“Do you have eyes on him, Mr. Sulu?”
“Yes, Captain. Status unchanged. He’s still out there.”
“Just like an Russian pugolovka,” Chekov mused. “I can’t see how he’s doing it.”
The three Star Fleet Officers, along with everyone else on the bridge of the USS Enterprise, stared at the viewscreen where, much as Mr. Chekov had described, an angular Vulcan form floated fish-like in the dense blue atmosphere of the uncharted planet. Spock was unencumbered by space suit or breathing apparatus, and by all rights, should be dead from the rarity of the atmosphere and the below-zero temperature. The fact that he lived was a miracle; the fact that he sailed free as a bird was nothing less than impossible.
“Anything, Lt. Uhura?” Captain Kirk threw over his shoulder to the brilliant and beautiful woman at the con.
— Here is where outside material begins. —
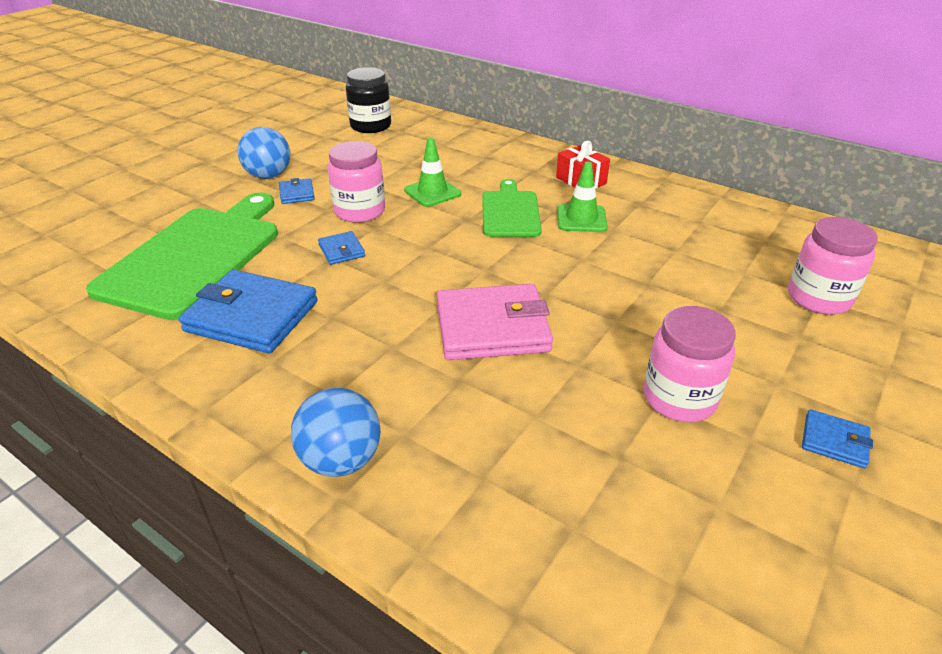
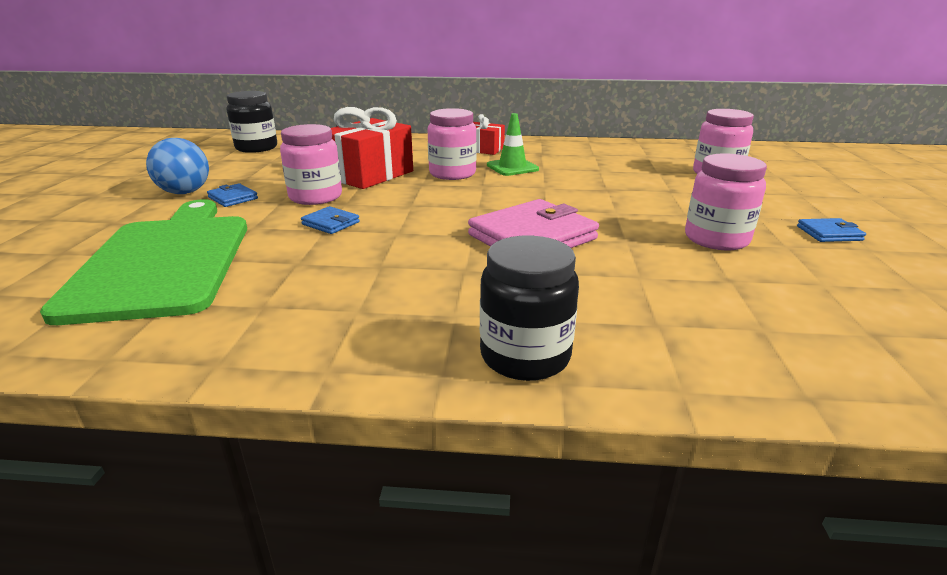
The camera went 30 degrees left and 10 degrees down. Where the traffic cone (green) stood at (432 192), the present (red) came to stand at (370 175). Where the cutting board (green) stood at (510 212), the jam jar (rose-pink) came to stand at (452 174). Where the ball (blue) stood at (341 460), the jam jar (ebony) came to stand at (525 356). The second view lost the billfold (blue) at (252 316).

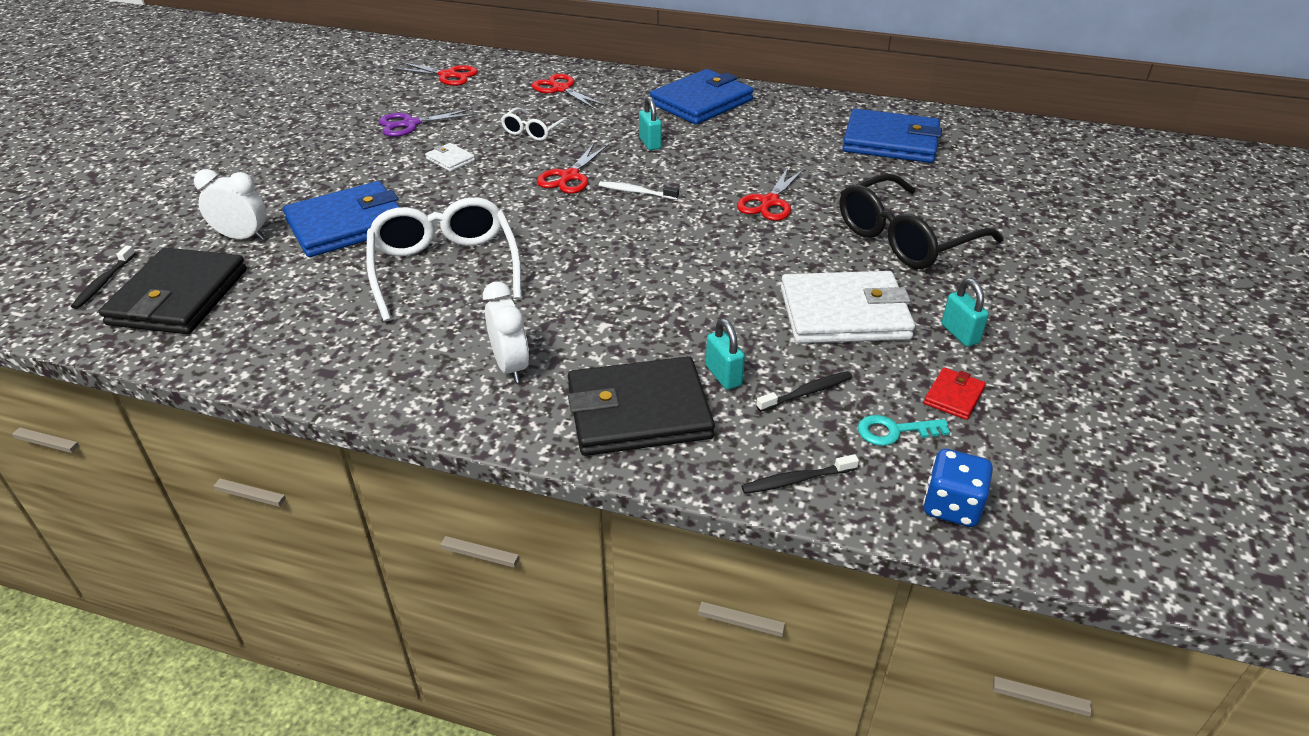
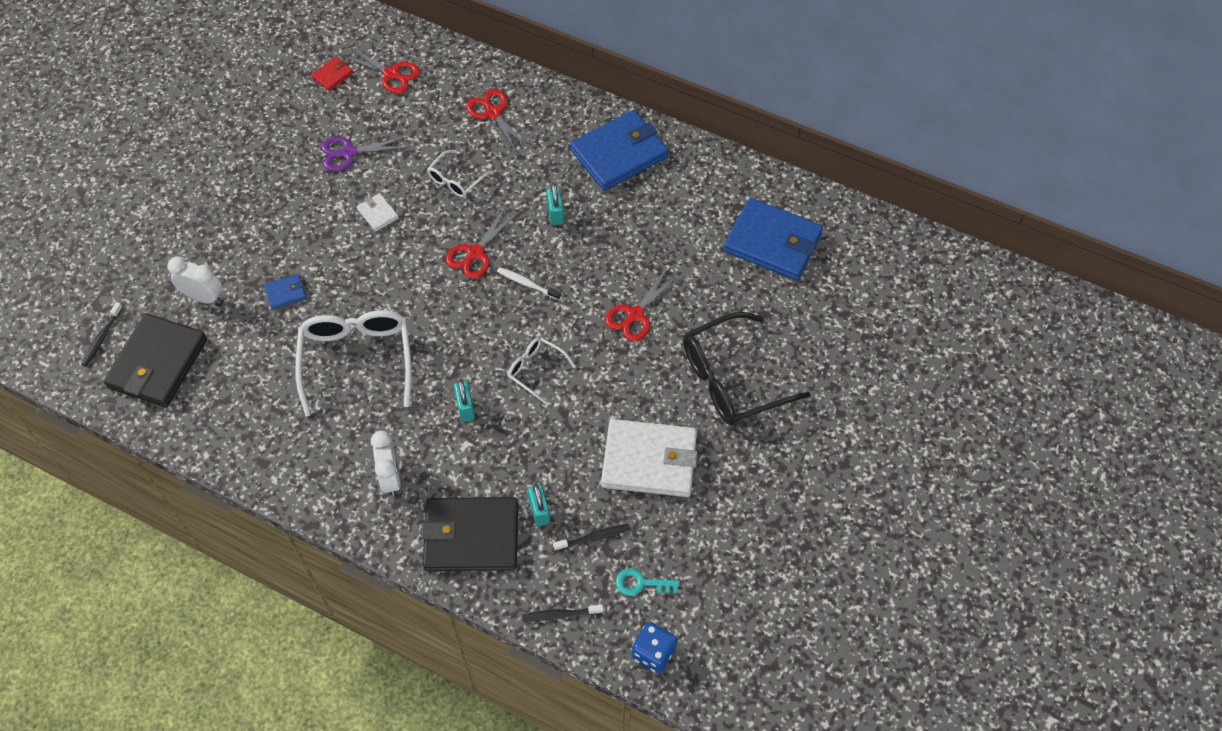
The camera went 10 degrees right and 20 degrees up. The size of the billfold (blue) at (347 224) changed by a factor of 0.43. The billfold (red) ended up elsewhere, having gone from (953 396) to (332 75). The lock (aqua) ended up elsewhere, having gone from (960 334) to (465 408). The second view gained the eyeglasses (pure white) at (536 370).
“No, Sir,” she replied in dulcet tones. “Hailing frequencies are open, but there is no response.”
Kirk fisted the glowing amber button on his console.
“Scott here,” came the heavily accented voice of the engineer.
“Have you finished configuring the transporter?”
“Not yet, Sir. It’s no easy task to realign the pattern buffers to conform with yon alien aerospace.”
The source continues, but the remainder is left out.